День начинался сухой теплынью. Воздух над двором и садом стригли ласточки-касатки, ловко хватая добычу на лету. Шляхов заглянул в запущенный, забурьяневший сад. В зарослях деревистой полыни в углу сада обнаружил пчелиный улей. Пчелы деловито-озабоченно гудели у летки, прилетали, вновь исчезали в золотистой синеве над изгородью. Райский уголок! Даже грохот железа по садам у танков, и скрежет лопат, и гомон с огородов долетали в этот угол глуше. Шляхов отыскал в пересохшей полыни-старюке черепок, сходил к колодцу, принес воды. Пчелы, благодарно гудя, облепили черепок, стукались о лицо, голову Шляхова, не кусались.

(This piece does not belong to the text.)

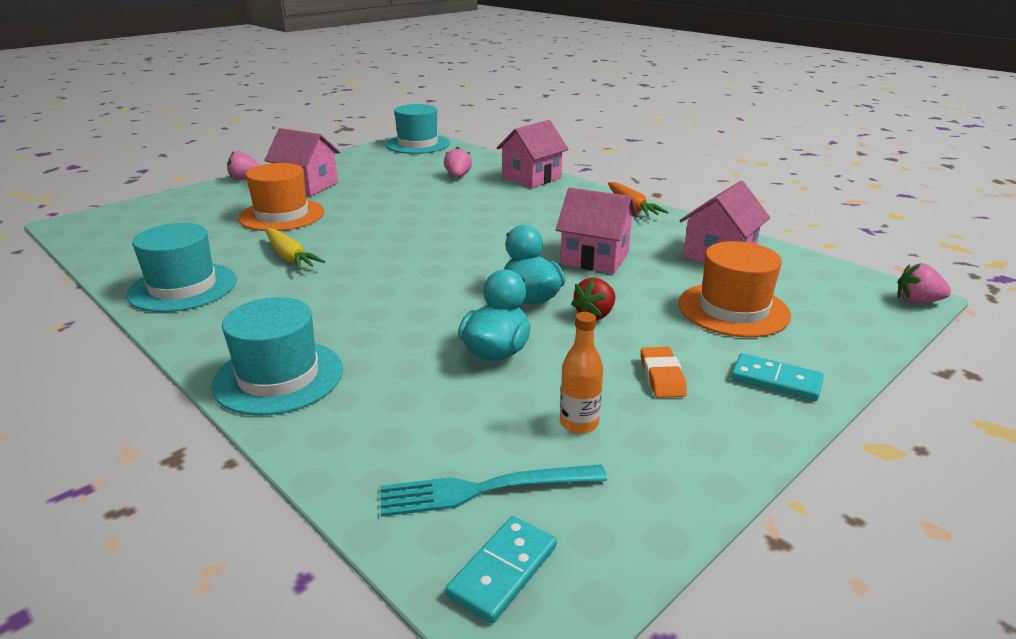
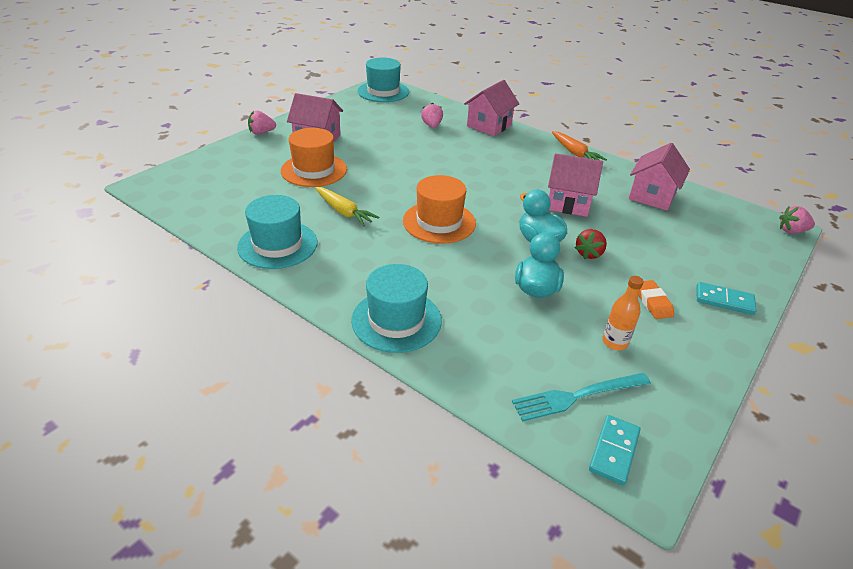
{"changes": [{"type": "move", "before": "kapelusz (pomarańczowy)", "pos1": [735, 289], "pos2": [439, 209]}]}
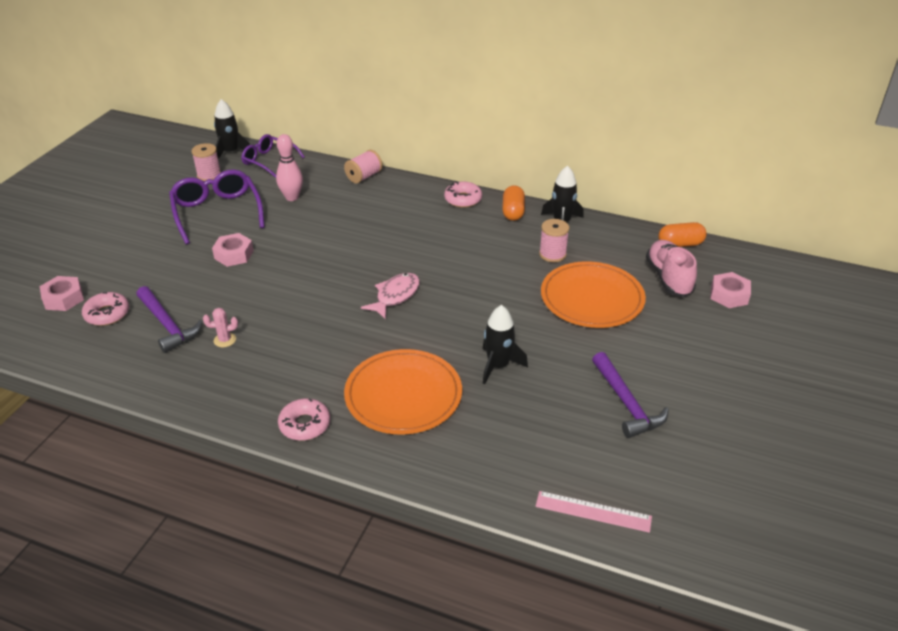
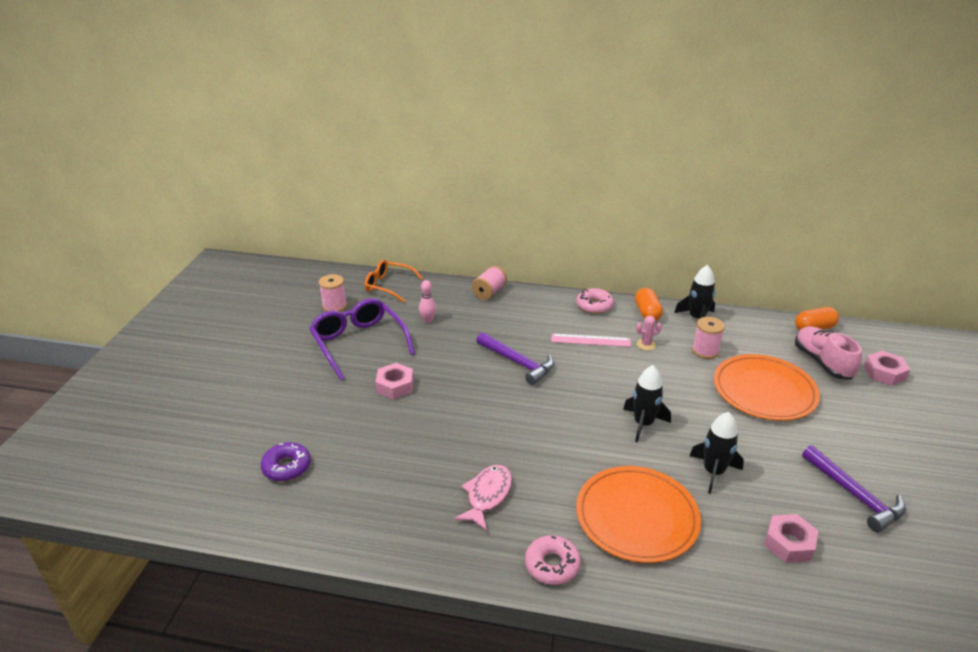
{"changes": [{"type": "move", "before": "rakieta (czarny)", "pos1": [232, 129], "pos2": [647, 404]}, {"type": "recolor", "before": "okulary (fioletowy)", "after": "okulary (pomarańczowy)", "pos1": [273, 156], "pos2": [394, 281]}, {"type": "resize", "before": "kręgiel (różowy)", "pos1": [289, 167], "pos2": [427, 301], "scale": 0.67}, {"type": "move", "before": "ryba (różowy)", "pos1": [390, 296], "pos2": [483, 498]}, {"type": "move", "before": "nakrętka (różowy)", "pos1": [62, 293], "pos2": [791, 538]}, {"type": "move", "before": "młotek (fioletowy)", "pos1": [169, 319], "pos2": [515, 358]}, {"type": "recolor", "before": "donut (różowy)", "after": "donut (fioletowy)", "pos1": [105, 309], "pos2": [286, 461]}, {"type": "move", "before": "kaktus (różowy)", "pos1": [220, 327], "pos2": [649, 333]}, {"type": "move", "before": "linijka (różowy)", "pos1": [593, 512], "pos2": [591, 340]}]}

Хрустнуло бодылье, обернулся — малыш в рубашке до пупка, без штанов, замурзанный, сидел рядом на корточках, осмысленно, по-старчески жмурился на улей, на Шляхова. Столкнулись взглядами — малыш щербато и хитро улыбнулся: жить можно, мол. Тепло! Отвел грязной ручонкой бодылину, впившуюся в попу, почесал оцарапанное место.

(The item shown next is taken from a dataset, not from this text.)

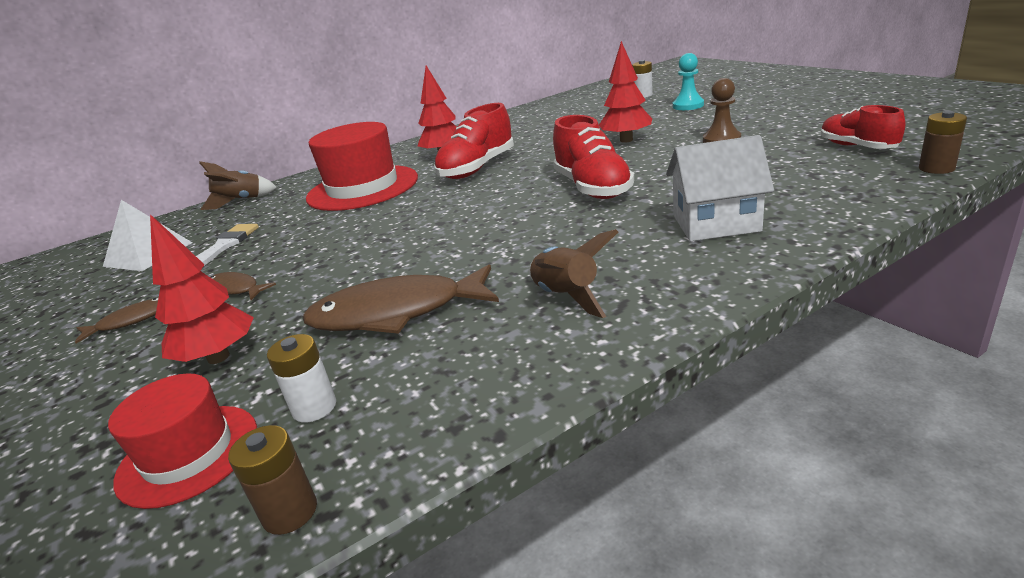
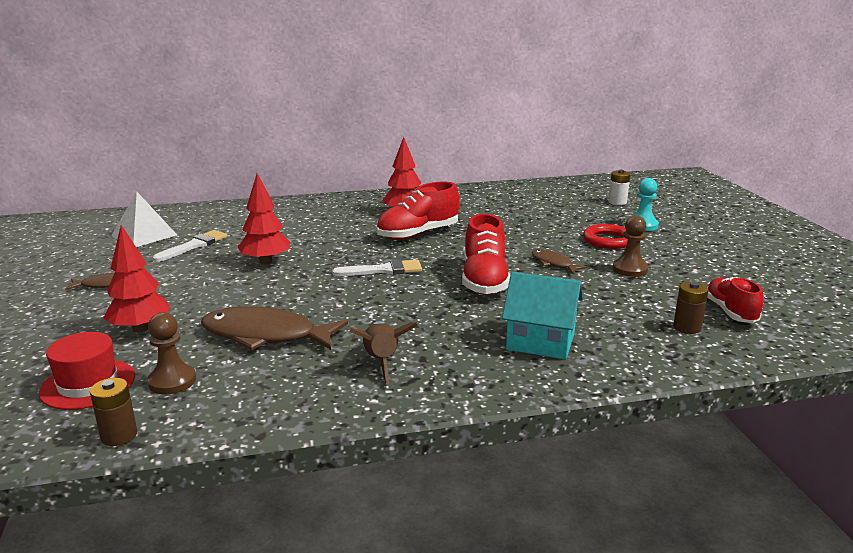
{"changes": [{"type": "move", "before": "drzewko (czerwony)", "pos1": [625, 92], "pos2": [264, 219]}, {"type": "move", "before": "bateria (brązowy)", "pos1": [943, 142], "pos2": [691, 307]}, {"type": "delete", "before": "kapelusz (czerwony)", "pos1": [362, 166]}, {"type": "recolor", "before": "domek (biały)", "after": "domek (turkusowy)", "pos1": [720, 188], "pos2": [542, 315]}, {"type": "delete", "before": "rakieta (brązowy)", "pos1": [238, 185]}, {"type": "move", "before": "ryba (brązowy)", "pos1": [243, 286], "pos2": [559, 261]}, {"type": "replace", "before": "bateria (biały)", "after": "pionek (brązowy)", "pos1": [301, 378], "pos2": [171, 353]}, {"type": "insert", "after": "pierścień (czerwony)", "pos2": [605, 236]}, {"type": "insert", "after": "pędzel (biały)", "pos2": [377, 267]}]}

— Вот ты где! — Звонко ляснула затрещина по голому месту.
Малыш философски усмехнулся Шляхову: ничего не поделаешь, мол. Бывает!
— Погоди, — остановил худенькую девочку Шляхов, Сходил к танку, принес кирпичек хлеба, банку рыбных консервов, малышу — комок сахару. — Мамка ваша где?
Девочка приняла еду, завернула в полу рваной, но чистенькой кофты и взяла малыша за руку.
— Трясучка у нее…
Кособочась и спотыкаясь босыми ногами об острые корневища полыни, малыш оглядывался на Шляхова. Глубокие с голубыми искорками глазенки заговорщически помаргивали.
За бугром, над которым синели расчесы днепровских круч, глухо забубнил крупнокалиберный пулемет. Над искалеченным пожаром хутором, вальяжно покачиваясь, проплыла «рама». Над улицей, потом над садами и огородами. Танкисты успели замаскироваться, притихли.
Из зеленоватой просини неба на «раму» свалился «ЛаГГ», и «рама», как ящерица, разомлевшая на солнце, юркнула к днепровским кручам и скрылась.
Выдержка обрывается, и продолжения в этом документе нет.